The Journey to Digital: Part 2, Data Transformation

Seth E Dobrin, PhD
IBM Data Science in Practice
6 min readMar 15, 2018

Companies have a choice today. They can be the disrupted or the disruptor. I laid out the case for this in Raiders of Every Industry: The Journey to Digital and Journey To Digital: Part 1, Table Stakes.

In those introductory posts, I note that becoming digital is typically a three-phase journey: 1-Data Transformation, 2-Data Science Transformation, and 3-Digital Transformation. In this post, I focus on the first phase: Data Transformation.

Data Transformation

Data Transformation might not feel particularly transformative, but it’s the foundation for a successful digital transformation journey:

This stage is about defining the core assets that create value for the enterprise, and it’s about identifying, discovering and governing the right data without necessarily expecting — or forcing — upheaval. At this stage, data consumers might ask for data to support their preconceived notions. That’s actually fine. More often than not, aligning with existing expectations is a necessary step as you build consensus for data science to transform the organization.
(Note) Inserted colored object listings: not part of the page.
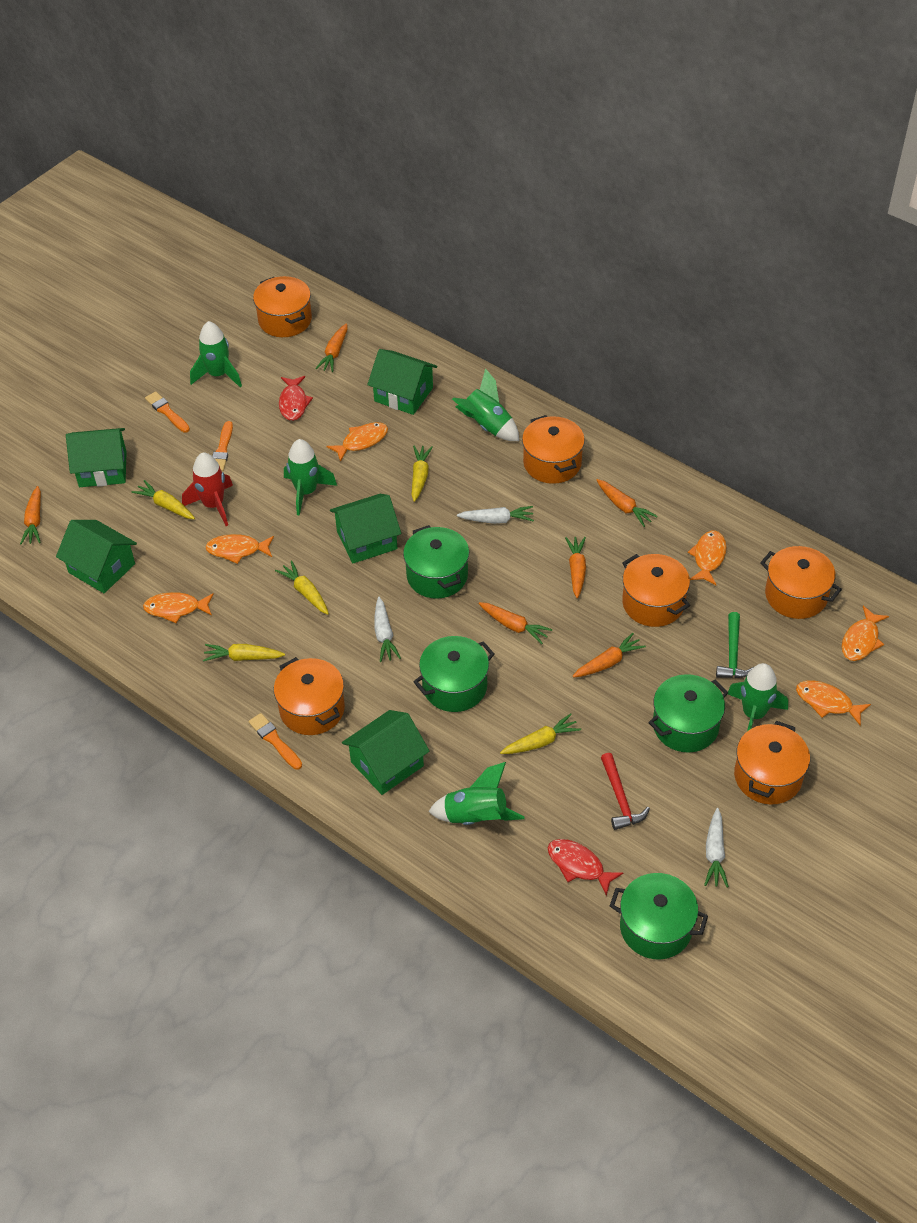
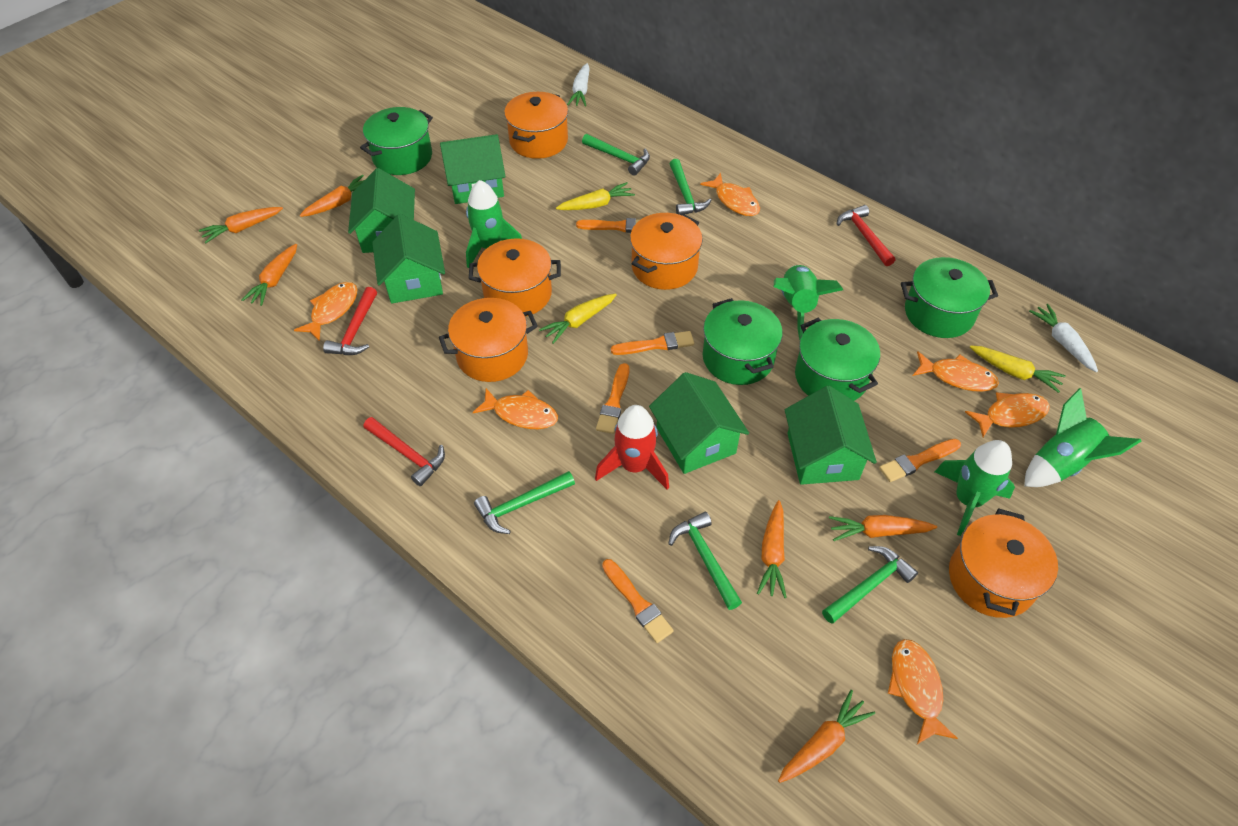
green hammer: 1 -> 5
green rocket: 5 -> 4
orange brush: 3 -> 5
orange pot: 6 -> 5
red fish: 2 -> 0
red hammer: 1 -> 3
white carrot: 3 -> 2
yellow carrot: 5 -> 3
Again, for now the goal is not about upheaval. Companies should build their foundational information architecture before they worry about data access or data insights. Our frame for this is the AI Ladder:

Strategy is important here. Focus on understanding what data is available and how it can help existing stakeholders act more efficiently and with greater confidence, with an eye toward defining your company’s core data assets.

As I mentioned in Six Steps Up: Zero to Data Science, these core data assets typically revolve around three categories common to all organizations: Customer, Product, and Talent. You can lump everything else into what I call Company — and to be trendy we can tack a ‘360’ on the end of each category. The first step in building these assets is to map them conceptually and within your data infrastructure: Which specific data contributes to each of the categories? Where does that data live today?

How you proceed from there depends on the current state of your data, where your data resides today, your cloud strategy, and the talent you have available. People tend to think the answer is to dump all data into some Hadoop solution, but don’t be hasty. It’s important to consider re-architecting and moving the data into the data store that’s the most performant for each use case. That might be a relational store, a key value store, a columnar store, a graph store, or an object store.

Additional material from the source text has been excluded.